今年はもう季節が過ぎてしまったが、先日ある神社を訪れた時、その日本庭園に牡丹が数多く植えられているのを見た。一か月ほど前なら随分美しかったことだろう。
以下は令和改元の2019年5月に書いたエッセーからの引用である。
春先、自宅の庭の片隅の二箇所から植物の芽らしきものがまるで土筆のようにニョキニョキと生えてきました。どちらも赤茶色でそれぞれ数本(株)あり何やら不気味です。
四月に入りそのまま放って置いたら茎はどんどん伸びて葉もたくさん生え、茎の先端には大きな蕾ができました。蕾から僅かに覗く花の色は、片方が淡いピンク、もう片方は濃いピンクのようです。
どんな花が咲くだろうと思っているうちに大型連休に入り、そんな花のことも忘れて新しい時代が始まったその日、庭を見ると大輪の芍薬の花が開いていました。芍薬は五月の誕生花、その花言葉は「恥じらい・はにかみ」。令和の青空に映えていました。
「立てば芍薬座れば牡丹歩く姿は百合の花《諺》」
She sits and stands a peony and walks a lily.

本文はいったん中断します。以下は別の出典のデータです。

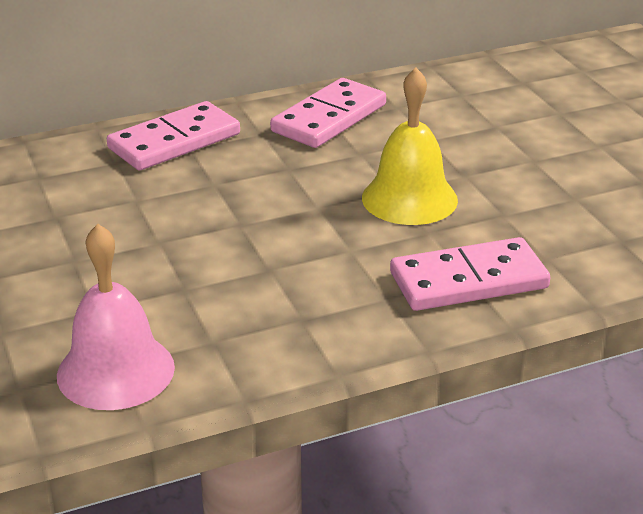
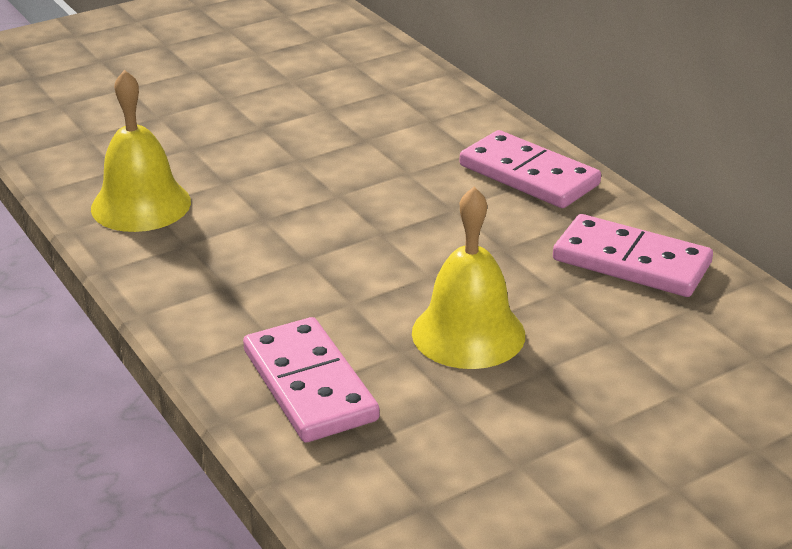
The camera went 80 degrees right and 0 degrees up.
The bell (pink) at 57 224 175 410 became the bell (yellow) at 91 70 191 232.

※上記英訳はある和英辞典からの引用ですが、動詞の順序が動作に合わせたより自然なものとなっており、またa peony, a lilyの前に形容詞(前置詞)のlikeが省略されて恰も他動詞のように使われている詩的な表現と思われます。因みに芍薬をgrass peony牡丹をtree peonyと区別する場合もあります。